A broken bone in a foot set him back at Pembroke. Then he was back home. Next, he walked on at Charlotte’s Johnson C. Smith and made the team.

“I was redshirting,  but practicing with the team,” Propst said. “I was living in Kannapolis and commuting to Charlotte, and a man just walked into the house one day and fired a gun at me five times. They never found out who he was or why he shot me, but  he was looking for someone else. Two bullets hit me. One in the right hip. One in the left thigh.”

Propst was damaged as much emotionally as physically by the shooting.

“I got paranoid, wouldn’t even go outside at night, just sat in my room a lot,” Propst said. “I stopped playing ball for a while. Then I went and stayed with an uncle in Virginia Beach and got back on track. I went at rehab hard, got back in shape and went back to Johnson C. Smith.”

Coach Stephen Joyner welcomed him back to the school and the Golden Bulls.

“Coach always stressed the spiritual part of life above the physical,” Propst said.

Propst’s opportunity to get on the court for the Golden Bulls was sidetracked again — this time by that blood clot.

“Doctors told me I’d have to take blood thinners and couldn’t play competitive basketball anymore,” Propst said. “I was down. After some time, my mother  told me God had put that drive in me to play basketball for a reason, and that I should trust Him. I took a chance. I stopped taking the blood thinners. I went back to J.C. Smith to try to play ball.”

Propst was 25 years old by that time, and he was doing extra jogging after practice to try to keep up with the  20-year-olds. That’s when the car struck him.
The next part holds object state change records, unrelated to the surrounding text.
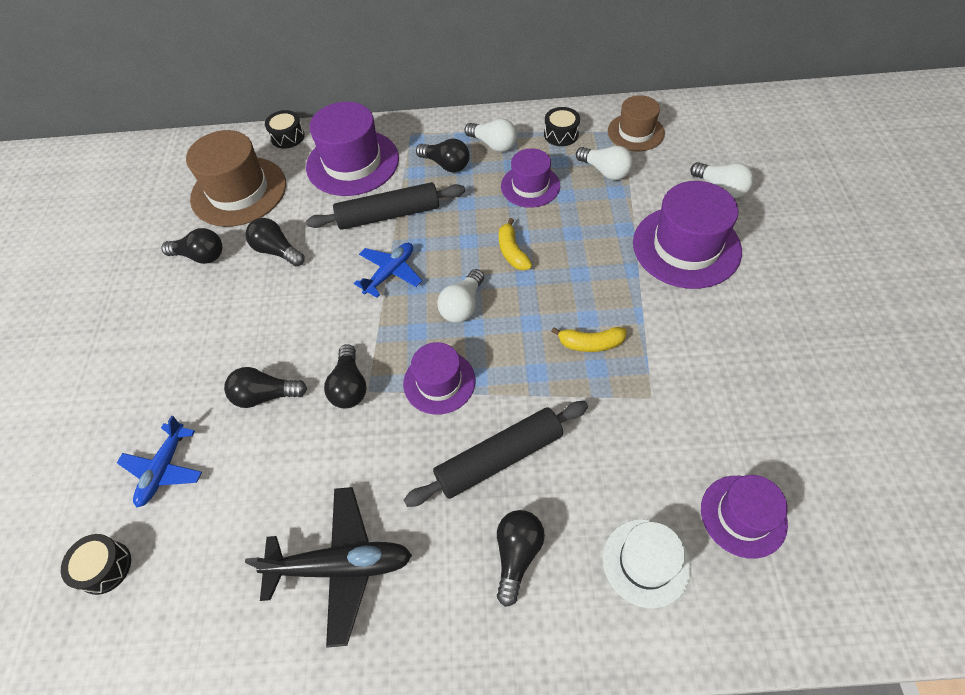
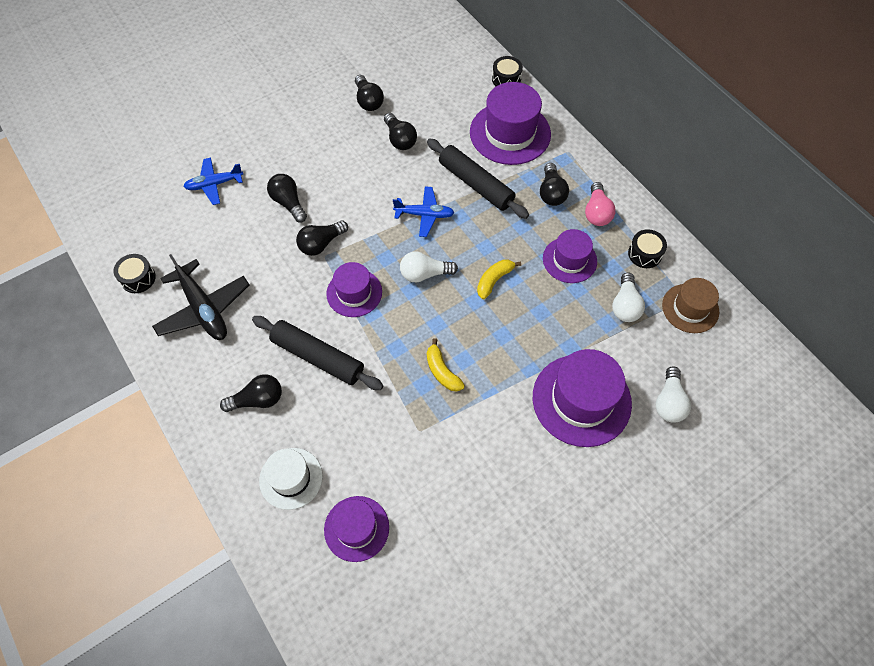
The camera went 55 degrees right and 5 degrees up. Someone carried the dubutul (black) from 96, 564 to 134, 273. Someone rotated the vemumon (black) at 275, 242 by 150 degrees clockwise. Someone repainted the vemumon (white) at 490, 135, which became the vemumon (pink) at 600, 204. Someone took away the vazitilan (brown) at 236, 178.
“I was jogging about a mile a day in China Grove, and one day, a dog ran out and snapped at me,” Propst said. “It scared me, and I started running across the road. A Volkswagen Beetle hit me head-on, going 45 or 50 mph. It flipped me in the air, and I landed in a field. I broke my thigh bone, but I was lucky. I probably should’ve been dead. The car was just about totalled.”

Propst landed a few yards from his father’s house. An ambulance was summoned quickly.

Propst had a lengthy rod inserted in a leg, and he admitted to himself that basketball was history.

“I walked with a cane for a year and I was having terrible back spasms,” Propst said. “After a time , I tried to play again, but I could tell my game was off.  I thought I was done.”

As Propst turned 30, he got married to South Rowan classmate, Nakia Rhyne, and he became a father for the first time.

Propst’s wife could see how much he still loved basketball, and she encouraged him to work out and to play. He competed in local leagues and in the summer alumni games, and he could see his game coming back, bit by bit. He was encouraged enough that he began practicing more and trying out for semipro and minor league teams.

“I went to tryouts in Georgia,  I went to tryouts in Florida, and I even flew up to Illinois for a tryout,” Propst said. “Each time, I got cut.”

Propst had given basketball his best shot, and he was content. He was ready to start passing own his knowledge to the young guys, sharing the lessons he’d learned along his own long road. But there was a guy in Charlotte named Jamal  Slayton — “Coach Wink,” they called him  — and he’d been coaching semipro teams in Charlotte several years and was putting together a team to play in the TRBL in 2015.

“My pastor was the pastor at his wedding,” Propst said. “My pastor told him he knew about a player who was burning to play and he should give him a tryout. Coach Wink told him his roster was set, but that he’d give me a chance.”

Propst attended workouts  and impressed “Coach Wink.”

“He said they needed a shooter,” Propst said. “When he told me I’d made the team, I  couldn’t believe it. I was overjoyed.”

League rosters are 15 or 16 players, with 12 dressing for games. Propst’s goal was to be one of the 12 who dressed.

And when Charlotte played a preseason game at Lumberton, there was a 36-year-old in the starting lineup. Propst’s stats were modest —   three points, four rebounds and three assists. But after the long road, he’s traveled, those three points felt like 30.

“Most of these guys on the team and in the league are in their 20s,” Propst said. “It’s going to be tough, but I’m doing what I love.”